His favorite shows and characters are Team Umi-zoomi, Jake and the Neverland Pirates, Bubble Guppies, Mickey Mouse, Angry Birds…he likes Elmo books, but not especially interested in Sesame Street.
LIFE Update
Porter’s life has changed significantly since about Christmastime. Steve and I decided to separate and have recently finalized a divorce. Porter spends half of his time with me and half with Steve on an alternating 2/2/3 day schedule. I worry every day about how this will impact the person he is becoming and strive to help these challenges shape him in a positive way rather than a negative way. I can say I am striving for the same for myself.
Porter and I along with Zeus, Ollie and Critter have started out on a new adventure together. Life has changed significantly and will change more over the next few months. In general we are adjusting well.

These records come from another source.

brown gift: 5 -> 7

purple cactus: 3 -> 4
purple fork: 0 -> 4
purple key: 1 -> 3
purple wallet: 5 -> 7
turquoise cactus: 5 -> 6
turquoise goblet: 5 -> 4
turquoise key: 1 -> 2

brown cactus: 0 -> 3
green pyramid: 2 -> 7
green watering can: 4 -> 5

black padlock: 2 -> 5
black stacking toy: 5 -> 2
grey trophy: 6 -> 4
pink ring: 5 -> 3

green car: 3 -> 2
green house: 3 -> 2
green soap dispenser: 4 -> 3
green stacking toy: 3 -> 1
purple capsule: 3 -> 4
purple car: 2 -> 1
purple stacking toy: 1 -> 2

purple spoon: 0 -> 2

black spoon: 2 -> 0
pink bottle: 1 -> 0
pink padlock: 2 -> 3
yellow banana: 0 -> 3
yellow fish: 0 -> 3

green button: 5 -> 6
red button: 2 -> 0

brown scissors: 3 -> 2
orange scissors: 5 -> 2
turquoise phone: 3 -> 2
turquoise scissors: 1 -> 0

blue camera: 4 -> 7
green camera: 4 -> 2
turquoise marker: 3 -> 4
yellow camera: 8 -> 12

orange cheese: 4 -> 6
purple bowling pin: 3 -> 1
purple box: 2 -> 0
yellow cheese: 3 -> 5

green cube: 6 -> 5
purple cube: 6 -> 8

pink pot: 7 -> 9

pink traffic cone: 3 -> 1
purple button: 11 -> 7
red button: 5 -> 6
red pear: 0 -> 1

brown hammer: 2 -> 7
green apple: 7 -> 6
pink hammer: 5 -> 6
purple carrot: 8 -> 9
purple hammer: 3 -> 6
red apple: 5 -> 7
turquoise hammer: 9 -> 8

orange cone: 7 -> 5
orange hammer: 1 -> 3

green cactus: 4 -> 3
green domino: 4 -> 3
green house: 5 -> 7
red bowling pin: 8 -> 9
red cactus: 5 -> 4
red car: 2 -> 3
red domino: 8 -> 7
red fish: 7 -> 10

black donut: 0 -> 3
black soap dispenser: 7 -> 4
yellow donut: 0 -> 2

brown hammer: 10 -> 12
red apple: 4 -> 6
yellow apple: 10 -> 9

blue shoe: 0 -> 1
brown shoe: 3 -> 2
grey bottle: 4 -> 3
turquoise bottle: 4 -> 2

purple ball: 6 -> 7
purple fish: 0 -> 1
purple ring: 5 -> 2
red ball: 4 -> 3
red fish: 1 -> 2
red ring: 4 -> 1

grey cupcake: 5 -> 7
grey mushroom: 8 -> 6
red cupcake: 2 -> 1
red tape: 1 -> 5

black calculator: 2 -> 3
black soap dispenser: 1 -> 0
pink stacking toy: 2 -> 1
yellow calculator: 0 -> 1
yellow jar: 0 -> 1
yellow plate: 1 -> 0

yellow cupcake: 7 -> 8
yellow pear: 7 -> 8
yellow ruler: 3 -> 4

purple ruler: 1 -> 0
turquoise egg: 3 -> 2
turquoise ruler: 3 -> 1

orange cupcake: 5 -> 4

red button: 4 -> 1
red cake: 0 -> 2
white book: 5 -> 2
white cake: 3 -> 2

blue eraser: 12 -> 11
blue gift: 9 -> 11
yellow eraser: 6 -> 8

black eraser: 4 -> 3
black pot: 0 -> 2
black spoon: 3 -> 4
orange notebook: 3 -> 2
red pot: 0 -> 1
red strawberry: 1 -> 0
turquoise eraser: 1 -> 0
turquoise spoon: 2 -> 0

We are working to sell our house and I am working to find another that will suit Porter and I (and the Manimals:) well. These two items are what I see as the last two items standing in the way of really enjoying our new start together so I hope and pray that all the stars align and we can accomplish these goals quickly.
It has been a challenge to not have a lot of control over many of the changes we are facing that are responsible for such great impacts on our daily lives.
In general, I feel confident that I am moving through this situation that I did not want for myself or Porter with relative grace and dignity. My mental focus has been on Porter and though I miss him terribly when I can’t be with him and it is the only time I allow myself a little sad…the time apart allows me to focus on finding a new happy for myself…learning to enjoy time to myself, get things done so I have the chance to enjoy time with Porter more fully, and making opportunities to spend more time with the vast number amazing people I have in my life.
For anyone reading this that was not aware of our life’s new direction: I apologize to you about not having the opportunity to share. Despite the unfortunate prevalence of such a change, there is no “good” way to disseminate such information. THIS is not in my opinion a good way to do so either….However – my thought is that you might like to know before I run into you a half a year from now and you ask me about my husband…and I have to tell you that we were divorced in March.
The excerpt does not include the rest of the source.